蜻蜓滑翔时三维串列柔性双翼气动效能分析

为进一步揭示蜻蜓翼在被动的柔性变形和串列双翼柔性干涉作用下对气流的影响机制，本文基于STAR-CCM+软件，采用流固耦合方法对Navier-Stokes方程进行数值求解。研究了杨氏模量为3 800 MPa、泊松比为0.25时，蜻蜓柔性复翼的变形及其气动特性响应规律。研究表明：蜻蜓翼保持正向高置差气动布局均会带来相似且有益的影响。迎角5°时，1.2 mm的高置布局相比低置气动布局的升力系数提升了5.2%，当迎角增大到25°时，差值达到19%。双翼干涉效应下，前翼的气动特性会得到明显的提升，后翼虽会损失一定的气动力，但总体而言，动态干涉是有益的。从双翼气流分离下诱导的后缘涡强度来看，后翼的涡要明显强于前翼。9 m/s以后，蜻蜓滑翔时由前翼承担主要载荷的方式缓慢过渡到后翼，而且后翼翼梢处受载较明显，其最大变形达到16 mm；扭转变形方面：速度一定时，随着滑翔时失速迎角增大，后翼的动态弯扭变形明显强于前翼，验证了蜻蜓翼大迎角下利用后翼机动滑翔的观点。

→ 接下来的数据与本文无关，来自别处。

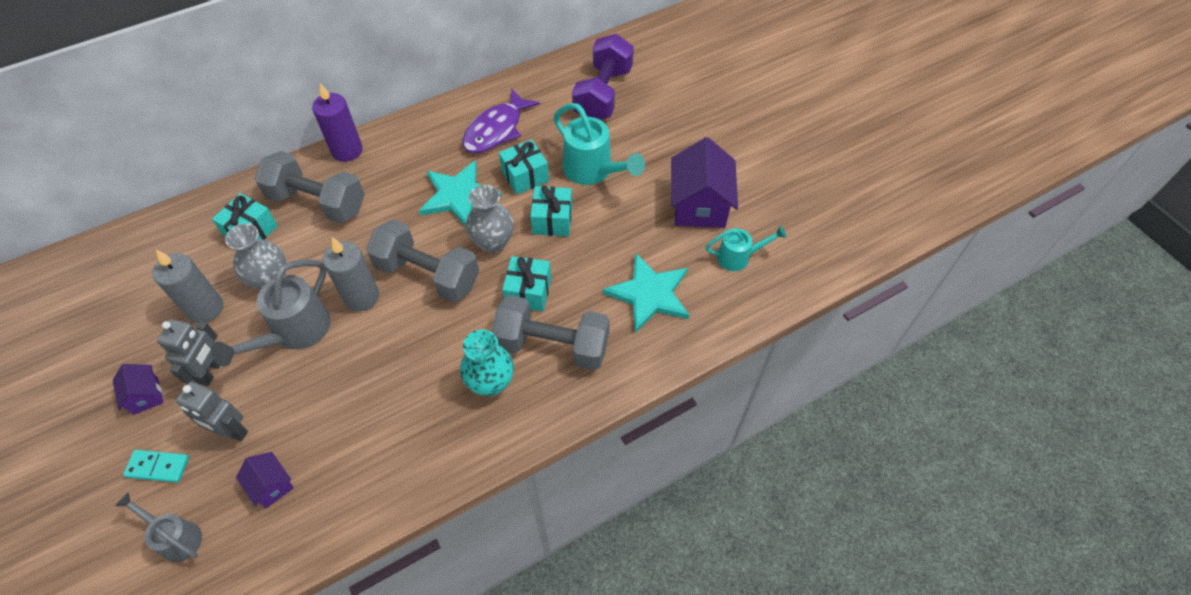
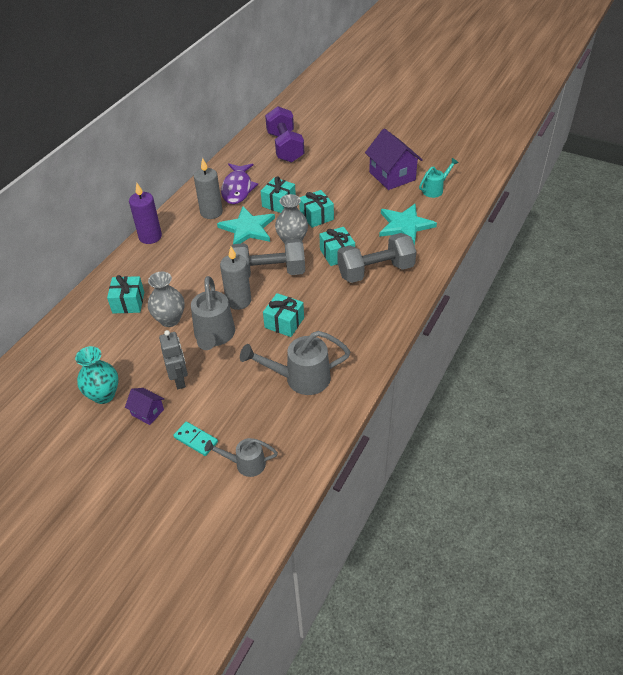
camera: 30 degrees left, 10 degrees down
(158, 467) = (196, 439): turquoise domino -> turquoise domino turned 60 degrees clockwise
(206, 308) = (140, 353): grey candle -> grey candle (211, 212)
(231, 431) = (225, 400): grey robot -> none
(271, 486) = (279, 410): purple house -> none
(317, 202) = (158, 269): grey dumbbell -> none
(332, 454) = (300, 378): none -> grey watering can
(383, 360) = (284, 322): none -> turquoise gift
(491, 383) = (358, 303): turquoise vase -> turquoise vase (104, 395)
(593, 171) = (316, 184): turquoise watering can -> none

Aerodynamic efficiency analysis of 3D tandem flexible wings in dragonfly gliding

In order to further reveal the influence mechanism on the airflow under the passive flexible deformation and interference of the flexible tandem wings, based on STAR-CCM+ software, this paper solves the Navier-Stokes equations using the fluid-solid coupling method numerically. When Young''s modulus is 3 800 MPa, and the Poisson''s ratio is 0.25, the deformation and aerodynamic response of the dragonfly flexible tandem wings are studied. Studies have shown that maintaining a favorable high-displacement aerodynamic layout of dragonfly wings will bring similar and beneficial effects. When the angle of attack is 5°, the lift coefficient of the 1.2 mm high-position layout increases by 5.2% compared with the low-position aerodynamic layout. When the angle of attack increases to 25°, the difference reaches 19%. Under the tandem wing interference effect, the aerodynamic characteristics of the front wing will be significantly improved. Although the rear wing will lose a certain amount of aerodynamic force, in general, dynamic interference is beneficial. Judging from the strength of the trailing edge vortex induced by the separation of the airflow between tandem wings, the vortex of the rear wing is significantly more potent than that of the front wing. After 9 m/s, when the dragonfly glides, the main load is slowly transitioned from the front wing to the rear wing, the tip of the rear wing is significantly loaded, and its maximum deformation reaches 16 mm; in terms of torsional deformation: when the speed is constant, with the stall angle of attack increases during gliding, the dynamic bending and torsional deformation of the rear wing is significantly more potent than that of the front wing, which verifies the view that the rear wing usually used for maneuvering gliding under the large angle of attack of the dragonfly wing.